Historical Roots of Inequality in Plantation Health care in Darjeeling: An Enquiry
Author:
Atisha Lama
PhD Research Scholar
Department of History
University of Gour Banga
Malda,West Bengal, India
Email: atishalamako@gmail.com
Abstract: This paper traces the evolution of public healthcare systems in Bengal across the colonial and postcolonial periods, highlighting the stark contrast between Calcutta and the Darjeeling hills. In colonial Calcutta, public health operated as an instrument of governance, with British perceptions of disease and urban order shaping policy interventions. This resulted in the establishment of segregated hospitals and regulations that institutionalized racial hierarchies in medical access.

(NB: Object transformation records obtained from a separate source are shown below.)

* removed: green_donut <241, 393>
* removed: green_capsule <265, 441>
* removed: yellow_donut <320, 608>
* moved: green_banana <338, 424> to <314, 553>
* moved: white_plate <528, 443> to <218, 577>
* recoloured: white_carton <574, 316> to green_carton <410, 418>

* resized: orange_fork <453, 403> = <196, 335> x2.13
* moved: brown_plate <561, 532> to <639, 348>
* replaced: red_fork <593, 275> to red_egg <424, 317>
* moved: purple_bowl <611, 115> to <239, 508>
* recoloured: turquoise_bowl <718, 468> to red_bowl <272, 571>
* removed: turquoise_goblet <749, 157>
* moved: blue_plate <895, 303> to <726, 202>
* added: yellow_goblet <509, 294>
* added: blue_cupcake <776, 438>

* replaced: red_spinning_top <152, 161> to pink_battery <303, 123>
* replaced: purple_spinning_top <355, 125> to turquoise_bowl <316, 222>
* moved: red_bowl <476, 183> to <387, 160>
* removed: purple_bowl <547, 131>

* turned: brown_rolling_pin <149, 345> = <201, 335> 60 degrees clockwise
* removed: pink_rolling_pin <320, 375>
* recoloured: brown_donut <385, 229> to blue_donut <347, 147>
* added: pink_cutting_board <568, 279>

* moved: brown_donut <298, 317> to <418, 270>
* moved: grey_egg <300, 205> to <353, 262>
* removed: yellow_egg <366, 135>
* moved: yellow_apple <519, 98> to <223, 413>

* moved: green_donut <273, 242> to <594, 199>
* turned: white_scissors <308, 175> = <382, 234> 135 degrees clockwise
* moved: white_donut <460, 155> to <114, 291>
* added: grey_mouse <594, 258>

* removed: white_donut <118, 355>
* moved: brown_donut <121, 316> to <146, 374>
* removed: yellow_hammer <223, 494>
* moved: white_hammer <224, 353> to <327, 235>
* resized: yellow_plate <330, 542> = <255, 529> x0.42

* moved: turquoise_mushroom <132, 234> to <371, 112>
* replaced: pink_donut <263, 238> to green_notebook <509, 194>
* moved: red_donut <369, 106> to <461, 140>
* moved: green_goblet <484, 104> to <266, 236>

In plantation regions, health initiatives were severely uneven, with resources concentrated on European troops and residents. Sanatoria such as Eden and Lowis Jubilee served as spaces of medicalized leisure for colonizers, while Indian populations received minimal and inadequate provisions. Rural communities continued to rely on culturally embedded traditional healing systems, including herbalists (Vaidyas, Amchis) and spiritual healers (dhami-jhankri, phedangbas), which remained central to their health practices. After independence, the state attempted to integrate these indigenous systems through the AYUSH initiative to strengthen public health. However, in under-resourced areas such as the tea plantations, AYUSH often functions as an insufficient substitute for absent primary healthcare infrastructure rather than as a complementary system. This historical perspective reveals the enduring inequalities in healthcare, shaped by the complex interplay of colonial legacies, traditional knowledge, and postcolonial policy shortcomings.
Key Words: Bengal, British, Colonial, Deconstruction, Municipal, Public Health etc.